After acute inhalation of bronchodilator, the airway wall became more compliant not only in healthy subjects but also in these COPD patients, potentially increasing the collapsibility of the airway and so limiting the maximal expiratory flow at each lung volume in the presence of high negative transmural pressure, as happens at different choke points along the intrathoracic airways during a forced expiratory maneuver. This contrasting effect induced by bronchodilating drugs should be considered when bronchial responsiveness is assessed by looking at the change of maximal flows and time-related volumes (i.e., FEV1) during a forced expiratory maneuver in patients with an obstructive ventilatory defect, like those who suffer from COPD. In fact, the possible bronchodilator-induced increase of small airway caliber due to greater cross-sectional internal surface area could be partly masked by increased airway wall compliance that becomes relevant during expiratory efforts in terms of final maximal expiratory flows obtained at any given lung volume.

Direct measurements before and after bronchodilator of either airway flow resistance by plethysmography at functional residual capacity or respiratory system flow resistance at different frequencies during tidal volume by forced oscillation technique (FOT) could easily avoid this problem, showing the real beneficial effect of bronchodilators, if any, in COPD patients.

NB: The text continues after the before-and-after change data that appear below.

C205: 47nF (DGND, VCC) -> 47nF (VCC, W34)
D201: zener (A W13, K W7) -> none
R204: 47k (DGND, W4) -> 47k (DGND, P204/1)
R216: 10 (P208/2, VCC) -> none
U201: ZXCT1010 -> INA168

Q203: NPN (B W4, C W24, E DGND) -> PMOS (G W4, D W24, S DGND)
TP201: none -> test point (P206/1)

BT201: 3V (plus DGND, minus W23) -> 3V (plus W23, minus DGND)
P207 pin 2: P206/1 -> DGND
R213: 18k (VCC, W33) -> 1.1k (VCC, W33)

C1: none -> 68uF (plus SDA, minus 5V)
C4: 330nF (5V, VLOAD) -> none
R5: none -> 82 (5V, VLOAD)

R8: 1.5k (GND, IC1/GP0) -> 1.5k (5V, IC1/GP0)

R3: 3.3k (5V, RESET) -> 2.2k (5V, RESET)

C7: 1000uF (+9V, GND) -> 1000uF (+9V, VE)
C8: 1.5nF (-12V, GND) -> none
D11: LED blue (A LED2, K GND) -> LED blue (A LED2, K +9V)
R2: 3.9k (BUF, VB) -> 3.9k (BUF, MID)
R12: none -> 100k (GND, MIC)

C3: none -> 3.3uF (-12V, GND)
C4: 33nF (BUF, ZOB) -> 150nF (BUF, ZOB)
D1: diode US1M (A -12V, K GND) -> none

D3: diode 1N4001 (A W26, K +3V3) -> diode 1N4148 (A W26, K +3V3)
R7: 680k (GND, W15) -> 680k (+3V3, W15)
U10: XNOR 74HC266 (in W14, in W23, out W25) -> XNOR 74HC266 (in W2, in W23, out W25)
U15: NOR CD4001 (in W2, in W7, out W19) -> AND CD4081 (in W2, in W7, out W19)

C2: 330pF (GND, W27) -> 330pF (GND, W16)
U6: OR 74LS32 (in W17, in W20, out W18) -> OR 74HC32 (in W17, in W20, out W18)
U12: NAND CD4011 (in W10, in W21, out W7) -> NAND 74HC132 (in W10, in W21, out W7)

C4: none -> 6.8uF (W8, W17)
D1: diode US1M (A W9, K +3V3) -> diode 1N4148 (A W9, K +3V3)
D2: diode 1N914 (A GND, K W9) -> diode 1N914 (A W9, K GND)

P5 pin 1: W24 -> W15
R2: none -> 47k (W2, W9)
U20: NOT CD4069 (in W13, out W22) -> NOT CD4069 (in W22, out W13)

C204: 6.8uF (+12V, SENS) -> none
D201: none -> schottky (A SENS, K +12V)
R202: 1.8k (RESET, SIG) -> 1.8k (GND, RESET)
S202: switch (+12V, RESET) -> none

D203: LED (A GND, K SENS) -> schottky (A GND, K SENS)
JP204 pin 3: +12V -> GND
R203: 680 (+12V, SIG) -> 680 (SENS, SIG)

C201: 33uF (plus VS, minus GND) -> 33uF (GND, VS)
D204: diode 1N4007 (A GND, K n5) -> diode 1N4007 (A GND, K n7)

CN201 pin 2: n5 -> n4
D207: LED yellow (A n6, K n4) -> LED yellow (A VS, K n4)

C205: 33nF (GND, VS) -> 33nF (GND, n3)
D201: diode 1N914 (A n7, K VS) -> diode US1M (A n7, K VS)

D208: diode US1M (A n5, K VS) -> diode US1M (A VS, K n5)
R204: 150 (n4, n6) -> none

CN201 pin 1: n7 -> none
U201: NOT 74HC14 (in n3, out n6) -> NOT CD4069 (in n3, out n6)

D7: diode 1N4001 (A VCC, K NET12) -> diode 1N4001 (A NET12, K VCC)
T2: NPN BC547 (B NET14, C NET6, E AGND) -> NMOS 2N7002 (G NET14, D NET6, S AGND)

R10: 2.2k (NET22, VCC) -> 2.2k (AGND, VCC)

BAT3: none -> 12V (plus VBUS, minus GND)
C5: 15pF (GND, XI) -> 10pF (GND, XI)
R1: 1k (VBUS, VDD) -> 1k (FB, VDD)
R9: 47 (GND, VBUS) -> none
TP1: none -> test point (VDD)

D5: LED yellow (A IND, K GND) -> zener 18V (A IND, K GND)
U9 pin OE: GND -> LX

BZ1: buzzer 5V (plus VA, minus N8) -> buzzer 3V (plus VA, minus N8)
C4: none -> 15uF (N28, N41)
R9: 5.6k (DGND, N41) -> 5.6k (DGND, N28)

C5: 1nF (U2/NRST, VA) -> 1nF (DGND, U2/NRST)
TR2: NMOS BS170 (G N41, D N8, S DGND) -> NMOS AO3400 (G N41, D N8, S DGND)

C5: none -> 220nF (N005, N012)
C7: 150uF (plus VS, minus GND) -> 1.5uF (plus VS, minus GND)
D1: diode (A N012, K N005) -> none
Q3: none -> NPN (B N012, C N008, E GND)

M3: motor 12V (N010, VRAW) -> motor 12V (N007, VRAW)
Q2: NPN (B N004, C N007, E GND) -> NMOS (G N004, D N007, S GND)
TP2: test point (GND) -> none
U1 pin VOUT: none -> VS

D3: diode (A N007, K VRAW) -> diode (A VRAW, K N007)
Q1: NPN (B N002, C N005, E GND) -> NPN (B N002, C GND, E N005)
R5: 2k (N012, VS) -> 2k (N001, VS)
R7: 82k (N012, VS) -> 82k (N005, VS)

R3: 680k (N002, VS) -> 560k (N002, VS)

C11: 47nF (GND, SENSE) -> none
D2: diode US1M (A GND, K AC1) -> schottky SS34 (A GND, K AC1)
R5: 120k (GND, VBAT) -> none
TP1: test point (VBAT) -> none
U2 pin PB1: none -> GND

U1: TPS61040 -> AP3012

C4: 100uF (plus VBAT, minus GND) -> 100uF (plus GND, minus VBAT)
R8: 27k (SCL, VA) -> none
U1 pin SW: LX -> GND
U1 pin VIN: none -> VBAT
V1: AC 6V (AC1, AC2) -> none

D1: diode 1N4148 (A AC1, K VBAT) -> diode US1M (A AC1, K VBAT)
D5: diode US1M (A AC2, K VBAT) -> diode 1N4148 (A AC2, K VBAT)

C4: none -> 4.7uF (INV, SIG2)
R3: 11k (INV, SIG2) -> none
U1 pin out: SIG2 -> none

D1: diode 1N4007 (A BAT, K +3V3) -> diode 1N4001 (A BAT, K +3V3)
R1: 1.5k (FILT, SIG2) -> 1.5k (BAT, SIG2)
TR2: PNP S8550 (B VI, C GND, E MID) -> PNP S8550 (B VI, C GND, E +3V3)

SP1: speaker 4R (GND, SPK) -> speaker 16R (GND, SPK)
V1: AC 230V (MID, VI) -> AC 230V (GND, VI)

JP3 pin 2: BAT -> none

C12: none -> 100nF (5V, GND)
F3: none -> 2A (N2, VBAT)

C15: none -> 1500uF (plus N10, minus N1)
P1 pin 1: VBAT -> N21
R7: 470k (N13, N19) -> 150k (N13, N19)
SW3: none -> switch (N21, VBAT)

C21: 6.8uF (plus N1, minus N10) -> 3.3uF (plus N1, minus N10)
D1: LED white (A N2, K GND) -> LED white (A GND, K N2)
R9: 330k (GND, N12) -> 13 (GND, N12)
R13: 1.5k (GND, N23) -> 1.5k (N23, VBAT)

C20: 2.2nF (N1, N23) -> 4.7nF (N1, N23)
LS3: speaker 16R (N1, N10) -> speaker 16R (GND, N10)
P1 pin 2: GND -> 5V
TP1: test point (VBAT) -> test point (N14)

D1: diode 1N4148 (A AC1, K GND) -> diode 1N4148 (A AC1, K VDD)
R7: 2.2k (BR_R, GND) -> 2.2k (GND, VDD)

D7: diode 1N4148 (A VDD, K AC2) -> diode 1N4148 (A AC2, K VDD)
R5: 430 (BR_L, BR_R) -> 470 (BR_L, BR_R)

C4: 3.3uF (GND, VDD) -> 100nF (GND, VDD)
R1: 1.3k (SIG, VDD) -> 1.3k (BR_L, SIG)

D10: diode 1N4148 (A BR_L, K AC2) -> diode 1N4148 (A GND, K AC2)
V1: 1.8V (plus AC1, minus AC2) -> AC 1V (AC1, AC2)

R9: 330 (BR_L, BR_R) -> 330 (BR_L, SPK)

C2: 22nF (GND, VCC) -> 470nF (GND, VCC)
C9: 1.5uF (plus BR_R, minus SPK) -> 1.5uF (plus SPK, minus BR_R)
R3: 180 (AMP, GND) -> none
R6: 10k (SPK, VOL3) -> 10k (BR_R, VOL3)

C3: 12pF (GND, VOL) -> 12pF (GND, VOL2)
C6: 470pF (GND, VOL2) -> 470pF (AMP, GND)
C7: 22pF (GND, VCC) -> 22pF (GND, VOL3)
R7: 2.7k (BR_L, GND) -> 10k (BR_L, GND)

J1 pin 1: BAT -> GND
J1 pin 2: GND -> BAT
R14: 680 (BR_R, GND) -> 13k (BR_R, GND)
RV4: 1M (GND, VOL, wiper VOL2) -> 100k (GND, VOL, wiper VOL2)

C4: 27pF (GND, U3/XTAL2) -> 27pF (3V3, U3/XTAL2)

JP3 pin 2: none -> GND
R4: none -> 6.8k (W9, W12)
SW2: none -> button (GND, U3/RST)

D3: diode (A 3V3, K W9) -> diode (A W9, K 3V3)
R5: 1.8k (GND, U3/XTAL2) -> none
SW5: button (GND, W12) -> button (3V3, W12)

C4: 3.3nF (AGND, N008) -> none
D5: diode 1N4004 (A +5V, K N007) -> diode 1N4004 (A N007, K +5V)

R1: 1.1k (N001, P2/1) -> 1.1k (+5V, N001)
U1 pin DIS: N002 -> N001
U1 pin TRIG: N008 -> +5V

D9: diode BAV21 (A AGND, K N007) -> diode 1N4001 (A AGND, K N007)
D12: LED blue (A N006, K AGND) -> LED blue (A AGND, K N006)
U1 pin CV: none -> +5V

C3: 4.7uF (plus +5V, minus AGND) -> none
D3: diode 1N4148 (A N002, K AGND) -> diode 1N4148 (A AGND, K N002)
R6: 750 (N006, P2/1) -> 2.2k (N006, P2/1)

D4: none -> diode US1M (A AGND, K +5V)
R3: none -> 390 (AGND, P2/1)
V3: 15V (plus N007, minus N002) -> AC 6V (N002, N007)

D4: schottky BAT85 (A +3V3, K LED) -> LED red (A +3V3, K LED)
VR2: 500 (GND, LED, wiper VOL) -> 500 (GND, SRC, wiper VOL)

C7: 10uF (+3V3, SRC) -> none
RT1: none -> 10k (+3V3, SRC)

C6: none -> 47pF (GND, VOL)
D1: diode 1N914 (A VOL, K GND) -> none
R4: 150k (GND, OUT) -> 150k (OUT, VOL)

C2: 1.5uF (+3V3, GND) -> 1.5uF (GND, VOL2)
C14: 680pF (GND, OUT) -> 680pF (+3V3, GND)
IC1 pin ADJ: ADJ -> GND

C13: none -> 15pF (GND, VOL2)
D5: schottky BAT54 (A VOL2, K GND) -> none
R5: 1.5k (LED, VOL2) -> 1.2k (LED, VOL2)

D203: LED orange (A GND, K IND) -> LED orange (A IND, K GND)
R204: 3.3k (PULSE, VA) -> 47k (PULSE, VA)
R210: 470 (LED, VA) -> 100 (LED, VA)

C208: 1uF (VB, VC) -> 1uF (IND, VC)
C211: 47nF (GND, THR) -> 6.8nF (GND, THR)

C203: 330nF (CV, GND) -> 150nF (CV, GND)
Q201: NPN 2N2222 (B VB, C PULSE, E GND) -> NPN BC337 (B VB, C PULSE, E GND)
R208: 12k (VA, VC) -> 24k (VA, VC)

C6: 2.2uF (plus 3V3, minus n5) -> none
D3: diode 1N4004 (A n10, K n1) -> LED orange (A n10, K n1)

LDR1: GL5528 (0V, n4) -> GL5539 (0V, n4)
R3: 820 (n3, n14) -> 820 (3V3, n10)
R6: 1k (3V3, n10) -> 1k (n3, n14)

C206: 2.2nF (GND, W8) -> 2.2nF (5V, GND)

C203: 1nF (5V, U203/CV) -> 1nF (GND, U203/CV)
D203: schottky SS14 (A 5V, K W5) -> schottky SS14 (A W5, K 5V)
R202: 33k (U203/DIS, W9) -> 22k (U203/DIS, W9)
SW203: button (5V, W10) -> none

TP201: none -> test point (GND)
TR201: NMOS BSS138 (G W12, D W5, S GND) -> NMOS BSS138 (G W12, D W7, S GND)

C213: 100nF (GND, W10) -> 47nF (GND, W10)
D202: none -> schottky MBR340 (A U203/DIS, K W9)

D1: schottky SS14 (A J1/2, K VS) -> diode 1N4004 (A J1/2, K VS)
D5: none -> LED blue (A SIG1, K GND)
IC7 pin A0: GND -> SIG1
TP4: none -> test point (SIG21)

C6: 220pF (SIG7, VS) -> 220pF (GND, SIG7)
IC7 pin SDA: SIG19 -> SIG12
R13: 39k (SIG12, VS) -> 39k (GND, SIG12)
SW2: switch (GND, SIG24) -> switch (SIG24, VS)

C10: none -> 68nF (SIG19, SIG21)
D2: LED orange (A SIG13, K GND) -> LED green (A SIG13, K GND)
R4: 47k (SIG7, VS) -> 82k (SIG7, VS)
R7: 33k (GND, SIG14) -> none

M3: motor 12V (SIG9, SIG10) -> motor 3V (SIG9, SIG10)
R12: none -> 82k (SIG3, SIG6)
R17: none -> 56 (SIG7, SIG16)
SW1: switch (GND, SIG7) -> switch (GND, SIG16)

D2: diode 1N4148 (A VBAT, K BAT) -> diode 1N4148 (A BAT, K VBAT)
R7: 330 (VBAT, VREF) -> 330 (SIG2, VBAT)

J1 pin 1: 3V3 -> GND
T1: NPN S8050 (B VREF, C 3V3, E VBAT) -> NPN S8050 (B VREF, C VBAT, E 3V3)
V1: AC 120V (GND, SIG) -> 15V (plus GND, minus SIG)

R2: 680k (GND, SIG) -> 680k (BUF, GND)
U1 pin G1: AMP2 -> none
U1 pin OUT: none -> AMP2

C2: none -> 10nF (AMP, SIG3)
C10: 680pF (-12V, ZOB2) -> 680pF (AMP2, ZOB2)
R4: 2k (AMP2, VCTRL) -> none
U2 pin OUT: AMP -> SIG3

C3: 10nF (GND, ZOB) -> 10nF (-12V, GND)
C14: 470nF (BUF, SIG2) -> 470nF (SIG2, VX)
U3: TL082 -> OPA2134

The small number of patients is a limitation of this study because of possible type 1 error, as well as the inherent limitations of the method due to the impossibility of determining the exact location of the choke point that might be different between COPD patients and healthy subjects at relative iso-volumes. Finally, these findings cannot be generalized to all COPD patients, given the wide range of airflow severity and both physiologic and anatomic phenotypes in COPD.

Conclusion

In conclusion, the findings of this study indicate that AWC measured at medium and low lung volumes, corresponding to the downstream segment of large and both large and small airways, respectively, is lower in COPD patients affected by chronic bronchiolitis than in matched control subjects, and notably, that bronchodilator does significantly increase AWC in COPD patients with mild-to-moderate airflow obstruction. It can be inferred that after bronchodilator, the collapsibility of the airway may be greater, due to AWC increase, under high positive pleural pressure, limiting the improvement of their caliber as assessed by the FEV1 changes during a forced expiratory maneuver and thus underestimating the effective bronchodilation achieved in the responsive COPD patients.